Janke is not convinced by the new date, however. A split from brown bears that long ago “predates the forming of extensive ice sheets and the Arctic ice cap,” he said, meaning the ancestral polar bears would not have had a distinct habitat that kept them separate from the brown bears.
He also added, “The method of estimating this split depends on numerous estimates that one cannot know exactly.” These include the size of the ancient bear populations, which can only be inferred from computer simulations, and the rate at which their genes have changed, which the study based upon mutation rates in primates. “Better analyses and models will in the future give a more precise figure,” said Janke. But, Lindqvist added, “even if the exact date may change in the future, I believe we are close to the right time frame.”

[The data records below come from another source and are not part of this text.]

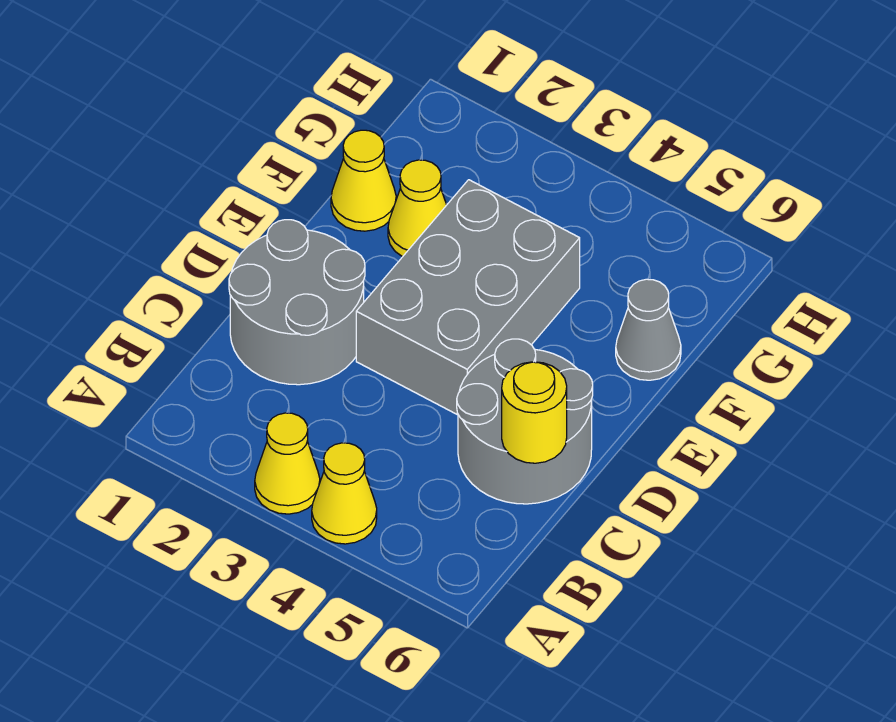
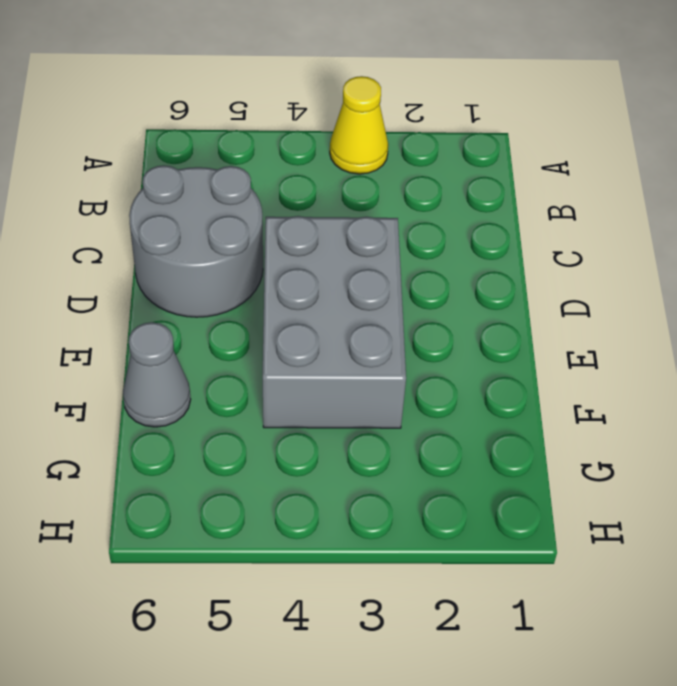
none -> yellow cone A4 level 1
none -> grey round brick C1:D2 level 1

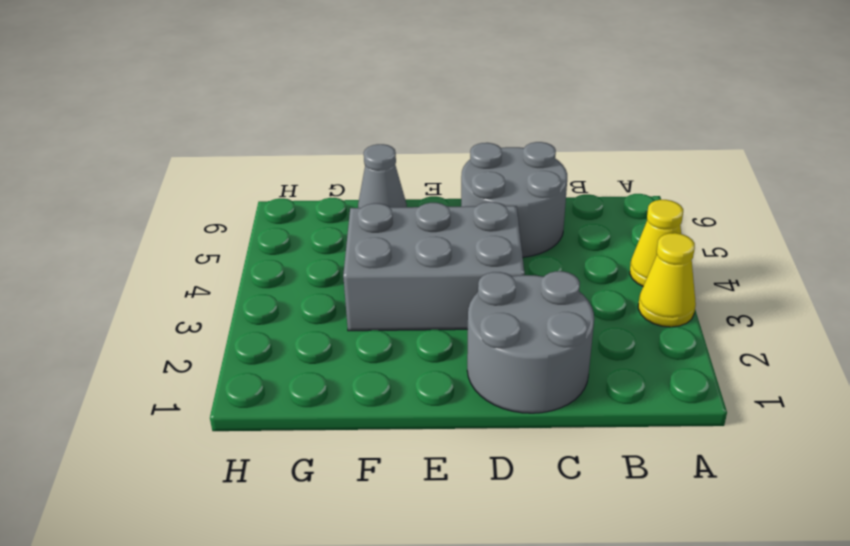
none -> yellow cone F1 level 1
none -> yellow cone F2 level 1

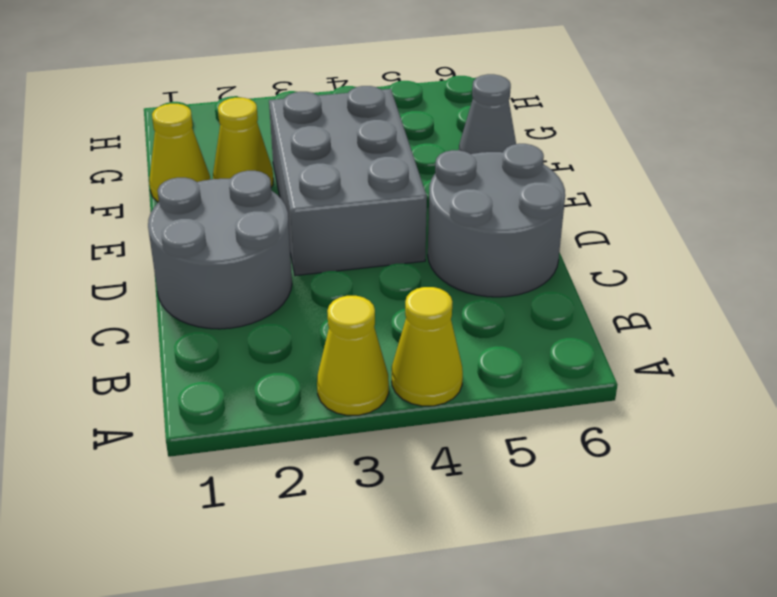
none -> yellow round brick C6 level 2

Meanwhile, the new study reveals other facets of the polar bear’s past. The team found more than 1,300 sites in its genome that differ from brown bears more than expected, suggesting selection pushed these sites to evolve faster than the rest of the genome. They include genes such as DAG1, which is involved in muscle growth; BTN1A1, which influences the amount of fat in breast milk; and EDNRB and TRPM1, which control the color of mammal skin and hair. Changes in these genes could have helped polar bears to maintain strong muscles in cold conditions, provide their cubs with fatty insulation from the Arctic cold, and evolve white, camouflaged fur.
If Lindqvist’s team is right, these changes accrued over a long span of time, featuring several climatic upheavals. By plugging the bears’ genomes into computer simulations, the team calculated that polar bear populations have tracked climate change for millions of years: their numbers dwindled during warmer millennia, but bounced back from small populations that roughed it out within colder refuges. More recently, within the last 500,000 years, the bears have gone through a prolonged and dramatic decline, which may explain why their genetic diversity is so low today. “We cannot look into the future and tell the fate of polar bears,” said Lindqvist, “but we hope that getting better insight to their past will inform us in predicting how they might response to future changes.”
Warmer climate could bring polar and brown bears into more frequent contact with one another, creating opportunities for them to mate. Indeed, their genomes reveal that such interbreeding was common in the past, for both species contain genes that originated in the other. Some brown bears from southeastern Alaska, for example, have inherited between 5 and 11 percent of their genomes from polar bears, while some polar bears share as much as 20 percent of their genes with brown bears.
The changing evolutionary history of the polar bear mirrors our understanding of our own origins. Until recently, the dominant account of human evolution said that our ancestors swept out of Africa and replaced all other early humans, such as Neanderthals, without mating with them. The Neanderthal mitochondrial genome seemed to confirm that idea, but the full Neanderthal nuclear genome revealed clear signs of interbreeding. We now know that 1 to 4 percent of European and Asian genomes come from Neanderthals.
“This is an exciting time where more and more genomic-scale data will become available for many more species,” said Lindqvist. “My guess is that we will see that the process of speciation is much more complex than simple bifurcating splits of ancestral species. Hybridization will play an important role, perhaps as a response to environmental change.”
W. Miller et al., “Polar and brown bear genomes reveal ancient admixture and demographic footprints of past climate change,” Proceedings of the National Academies of Sciences, doi:10.1073/pnas.1210506109, 2012.